Scheme 1 Preparation of β-aminocarbonyl compounds. a) Mannich-type reaction; b) aza-Michael addition; c) ZnCl₂ catalyzed addition of carbon nucleophiles to Fmoc-protected N,O-acetals; d) photocatalyzed ring opening of N-tosyl styrenyl aziridines with aldehydes; bottom: this work.

First, we investigated the reactivity of 2-substituted azetines with water in the presence of oxalic acid as the proton donor. Subsequently, we targeted the development of a more sustainable method for such transformation, employing eco-friendly CPME (cyclopenthyl methyl ether) as the organic solvent and reusable solution of HCl 5% (w/w) in water for catalysis.

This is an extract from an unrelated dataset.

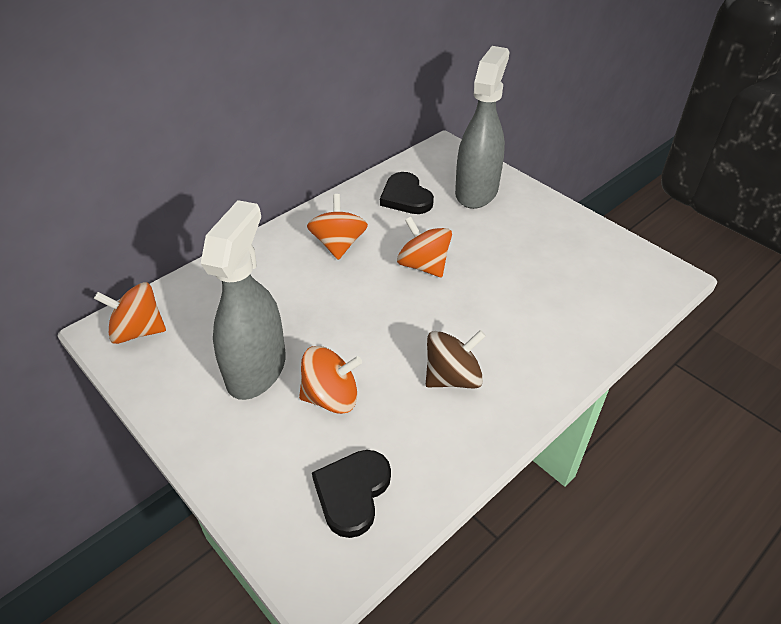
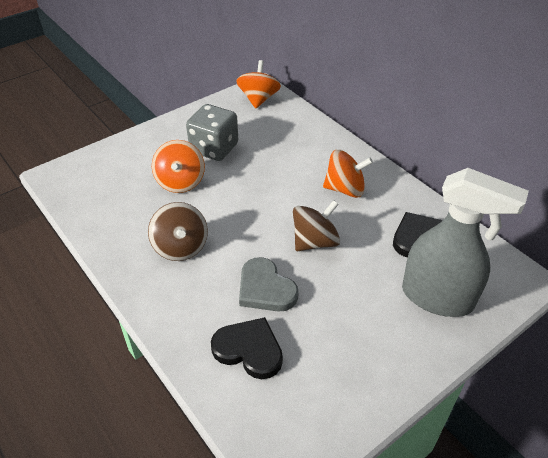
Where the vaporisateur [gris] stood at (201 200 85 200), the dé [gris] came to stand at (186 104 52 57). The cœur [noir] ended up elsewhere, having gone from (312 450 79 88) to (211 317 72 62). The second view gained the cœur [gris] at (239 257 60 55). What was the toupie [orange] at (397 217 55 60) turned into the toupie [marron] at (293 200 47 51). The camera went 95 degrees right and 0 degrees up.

The optimized protocol combines a continuous segmented flow process followed by the inline liquid–liquid separation that enables the recovery of both the acidic aqueous solution and the organic solvent. The sustainability of the method, which furnished the desired products in excellent yields, was evaluated through the calculation of various green metrics.

Results and discussion

Batch hydration of 2-azetines

Relying on our experience in the field of flow technology,^16–22 we have recently developed a sustainable continuous flow protocol to access either C3-functionalized azetidines or C2-functionalized 2-azetines by using 3-iodo N-Boc-2-azetidine as common starting material.²³ This synthetic protocol was proved to be highly efficient and robust for the preparation of several C2-functionalized 2-azetines. It is worth pointing out that N-Boc-2-azetines are strained endocyclic ene-carbamates. Hence, we envisioned that these compounds could be hydrated en route to β-aminocarbonyls. In this context, Baumann and co-workers reported the preparation of γ-aminoketones from N-Boc-pyrrolidines via water addition to an N-acyliminium intermediate.²⁴ Surprisingly, while the ring-opening of azetidine leading to α-aminoketones and diversely β-functionalized amines have been recently reported, the acid-promoted hydration of 2-azetines to the putative β-aminocarbonyls remains unexplored.^25,26

The initial stages of this synthetic progress were marked by the unexpected discovery that NMR analysis of purified compound 2b using commercially available CDCl₃ yielded a changing ratio of 2b and 4b over time. However, employing CDCl₃ aged on K₂CO₃ allowed for obtaining NMR spectra of pure 2b, indicating that the acidic content and residual water in commercial CDCl₃ likely influenced the results. In order to confirm our intuition, we performed a NMR monitoring over time (i.e. 0–12 h) on azetine 2a using commercial CDCl₃ (Scheme 2). As expected, the quantitative conversion of 2a to β-aminoaldehyde 4a was observed after 12 h. NMR monitoring revealed the formation of a reaction intermediate after 6 hours, and complete disappearance of the signals of 2a after 9 hours (Scheme 2). This intermediate was thoroughly analyzed (see ESI†) and ascribed to 2-hydroxy azetidine 3. This transient hemiaminal 3 completely disappeared in the next 3–6 hours leading to exclusive formation of β-aminoaldehyde 4a (Scheme 2). Similarly, the dissolution of azetine 2b in commercial CDCl₃ resulted in a faster and quantitative conversion to β-aminoketone 4b, suggesting that this reaction could smoothly proceed also employing varied 2-substituted-2-azetines. With this evidence in hand, we decided to optimize the reaction and develop a general synthetic protocol for the easy formation of β-aminocarbonyl derivatives.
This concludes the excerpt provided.